Das Mädchen besuchte alle aus ihrer Familie, so oft es nur ging, in deren Träumen. Doch jetzt ist sie fest dazu entschlossen, einen sehr hohen Preis für ein Wunder zu zahlen. Ihre Patin hat gesagt, dass sie wieder auf die Erde darf, wenn ihre Zeit gekommen ist. Aber sie kann nicht länger warten. Deswegen ist sie bereit, ein großes Risiko einzugehen. Ihre Mutter ist wieder schwanger. Das Mädchen will diesen Körper. Aber dann wartet auch schon der Preis: Ihre Persönlichkeit, ihre Erinnerungen und Gedanken werden ausgelöscht, wenn sie mit diesem Körper verschmelzen will. Und sie hat nur ein paar Augenblicke Zeit, auf der wirklichen Welt zu sein, um den Körper anzunehmen. Wenn sie aber den Augenblick verpasst, an dem das Baby seinen ersten Atemzug macht, wird sie in dieser Welt gefangen sein – als Geist. Keiner kann sie wahrnehmen, spüren, hören, sehen.
Bist du bereit?, fragt ihre Patin leise. Sie nickt. Viel Glück..., flüstert sie noch, während das Mädchen sich wieder auflöst. Sie sieht das Kind kommen. Atmet tief ein, schließt die Augen und Verteilt ihr ganzes Sein auf diesen Körper...

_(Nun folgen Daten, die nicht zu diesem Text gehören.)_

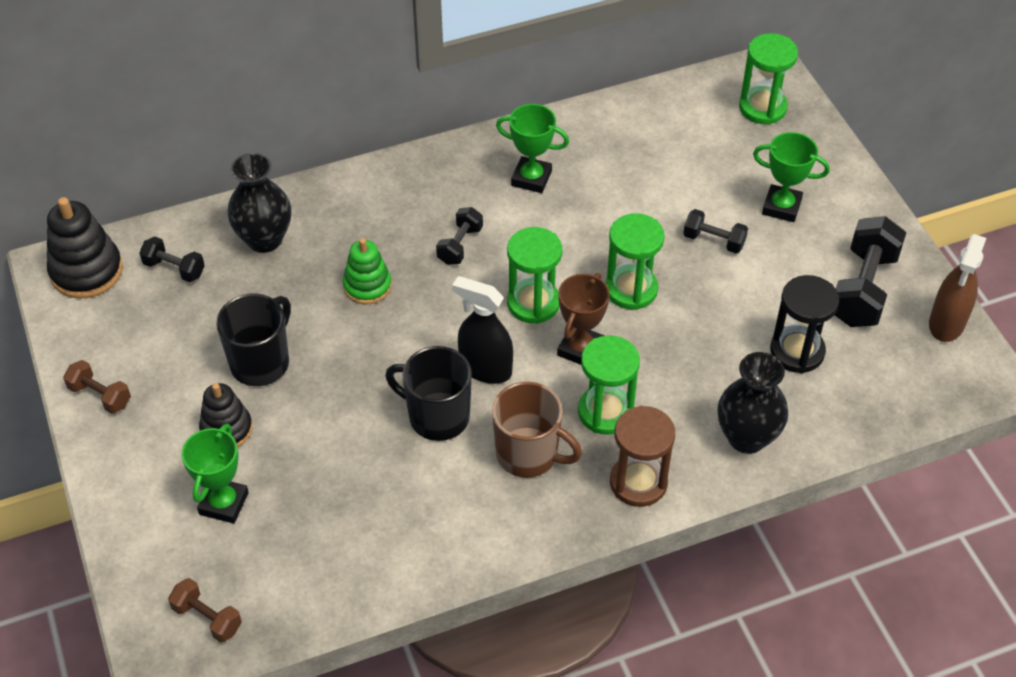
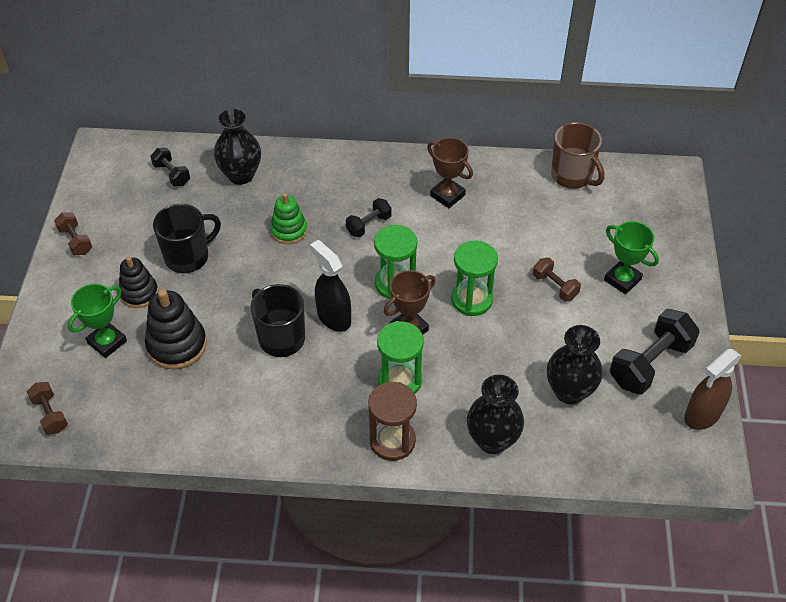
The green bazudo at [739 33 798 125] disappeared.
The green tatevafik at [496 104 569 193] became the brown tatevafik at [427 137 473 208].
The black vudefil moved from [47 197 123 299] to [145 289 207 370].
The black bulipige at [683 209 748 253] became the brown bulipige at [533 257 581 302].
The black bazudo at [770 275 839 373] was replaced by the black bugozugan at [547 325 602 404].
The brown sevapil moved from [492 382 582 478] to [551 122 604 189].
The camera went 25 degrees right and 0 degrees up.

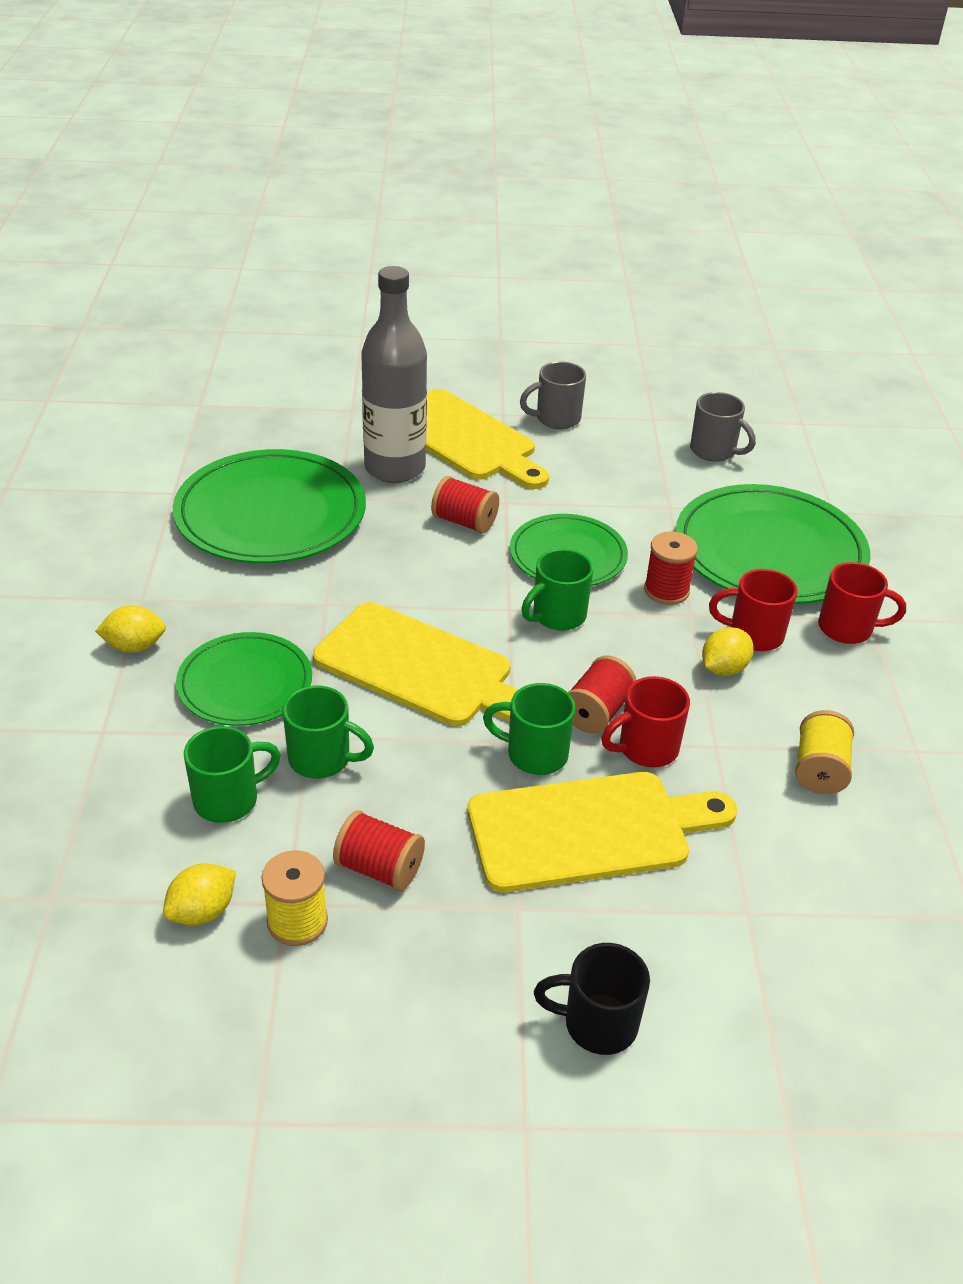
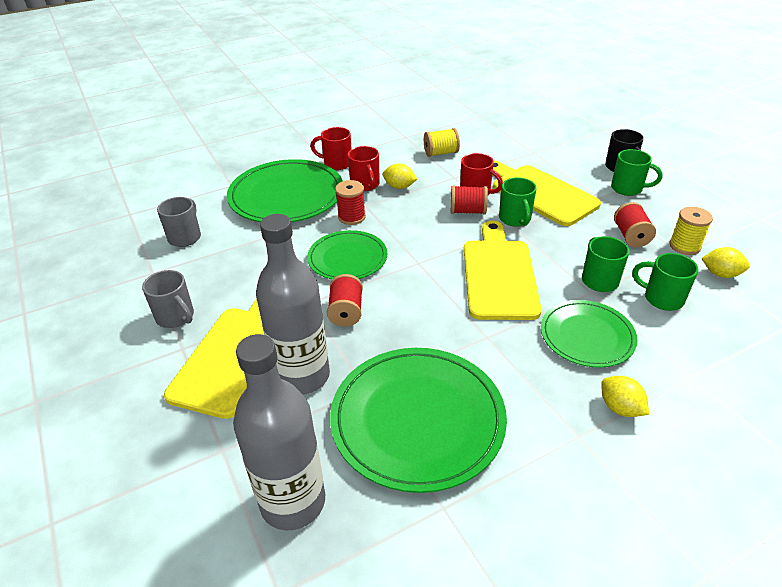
The green sevapil moved from [521 549 593 631] to [611 149 662 196].
The red sevapil at [818 562 906 644] turned 60 degrees counterclockwise.
The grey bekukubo at [233 334 325 530] appeared.
The camera went 115 degrees left and 0 degrees up.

Wo bin ich? Warum ist es hier so kalt? Warum ist es hier so hell? Was ist das, das mich hält...? ...
Die Mutter sieht zärtlich das in Leintücher gewickeltes Mädchen an. Sie schaut die Mutter aufmerksam an, nachdem sie aufgehört hat, zu schreien. Die braunen Fleckchen auf den grünen Strahlen in ihren Augen sehen sehr hübsch aus. Aber die Mutter kennt diesen Blick. Woher, weiß sie nicht, aber er hat etwas so Warmes, Mutiges, Tröstliches und Bekanntes, dass eine heiße Träne auf des Mädchens Wange fällt und geräuschlos zerbricht, um danach das Gesicht hinunterzufließen und unter den Tüchern zu verschwinden...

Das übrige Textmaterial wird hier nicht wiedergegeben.